J'aime une personne qui m'est aussi inaccessible que la lune. On croit toujours que l'amour peut transporter des montagnes, bouleverser les étoiles mais pour certains, le destin n'est pas aussi clément. Vous pourriez littérallement être capable de bouger la lune que cela ne vous rendrait pas la tâche plus facile pour autant. Je ne suis pas là pour me plaindre, je ne suis pas là pour m'étendre. Je suis là pour décrocher la lune. Et tout commença ce soir-là.

J'avais délaissé Crochet au grand dam de mes parents. J'étais rentrée à la maison, j'avais changé quelques détails dans mon apparence, pris une douche. Est-ce que cela allait avoir même une incidence ? Ce n'était sans doute que du temps perdu. Quand j'étais descendue, Charmant était dans le canapé occupé à regarder la télévision. Il décompressait des derniers événements. Blanche préparait un rapide et léger souper. Dehors la nuit tombait. Henry n'était pas encore rentré. Peut-être était-il avec Elle. Ce n'est pas comme si grand chose pouvait lui arriver ici à Storybrook maintenant que la menace avait été écartée. Il avait peut-être besoin de temps pour accepter la perte de son grand-père. Pour être franche, je m'en fichais.
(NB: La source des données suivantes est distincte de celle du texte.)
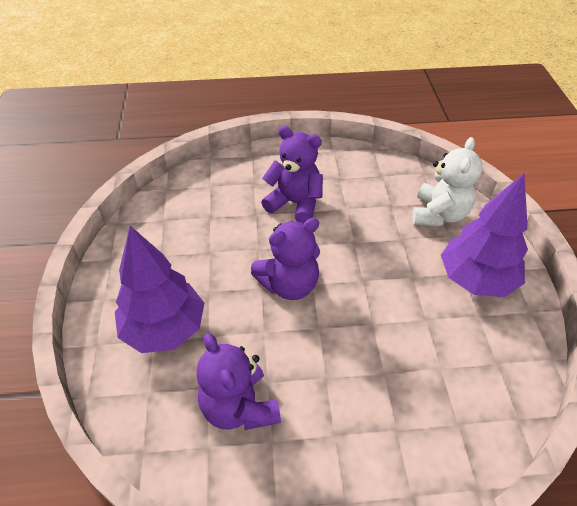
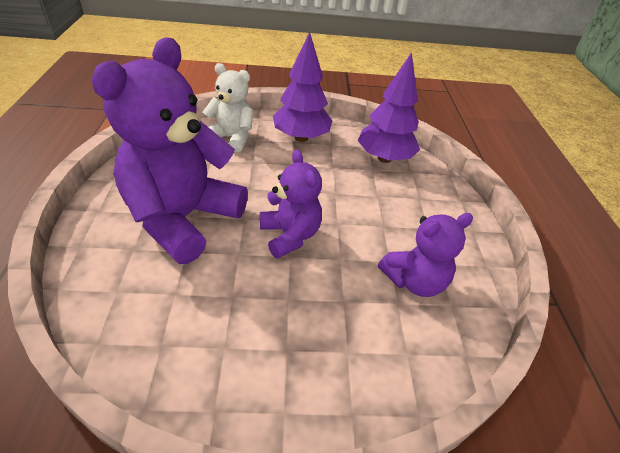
camera: 90 degrees left, 5 degrees down
(164, 329) = (334, 340): purple tree -> purple tree (384, 158)
(295, 203) = (183, 219): purple teddy bear -> purple teddy bear, size x1.85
J'essayai de m'échapper discrètement. Mais tout le monde n'a pas des parents qui ont passé leur jeunesse à chasser et à traquer dans les bois d'un pays des contes de fées, je n'avais pas fait trois pas que Blanche sortit rapidement de la cuisine pour me retenir ou peut-être me cuisiner. Je ne sus jamais. Elle m'examina. Charmant aussi. Leurs regards étaient assez éloquents. Je perdis le peu d'innocence qui me restait cette nuit-là. Ils me virent enfin comme une adulte, une enfant faisant ses propres choix. Ils essayèrent de me retenir mais Neal apporta la distraction idéale. Ils tournèrent les yeux, je disparus simplement, d'un claquement de doigts et de la volonté de suivre mon coeur. Ce que j'aurais dû faire dès le début.

Il me mena à l'extérieur du restaurant. Granny et Ruby servaient les clients. Je l'aperçus au bar. J'utilisai ma magie pour me rendre invisible. J'étais coutumière du fait maintenant. Une habitude prise depuis quelques jours, quelques semaines, la nuit était devenue ma maison et la lune la gardienne de mes secrets. Je ne me souvenais même plus de quand j'avais perdu pied à ce point-là. J'étais tombée pour elle bien malgré nous. Ce soir, je ne voulais plus avoir de regrets. Je voulais la regarder dans les yeux et lui souffler que je l'aime. Je voulais que pour une fois, tout ce dont je rêve ne disparaisse pas quand je me réveille. Mes sentiments ne seraient plus un château de cartes qu'elle ou moi pourrions balayer d'un geste de la main.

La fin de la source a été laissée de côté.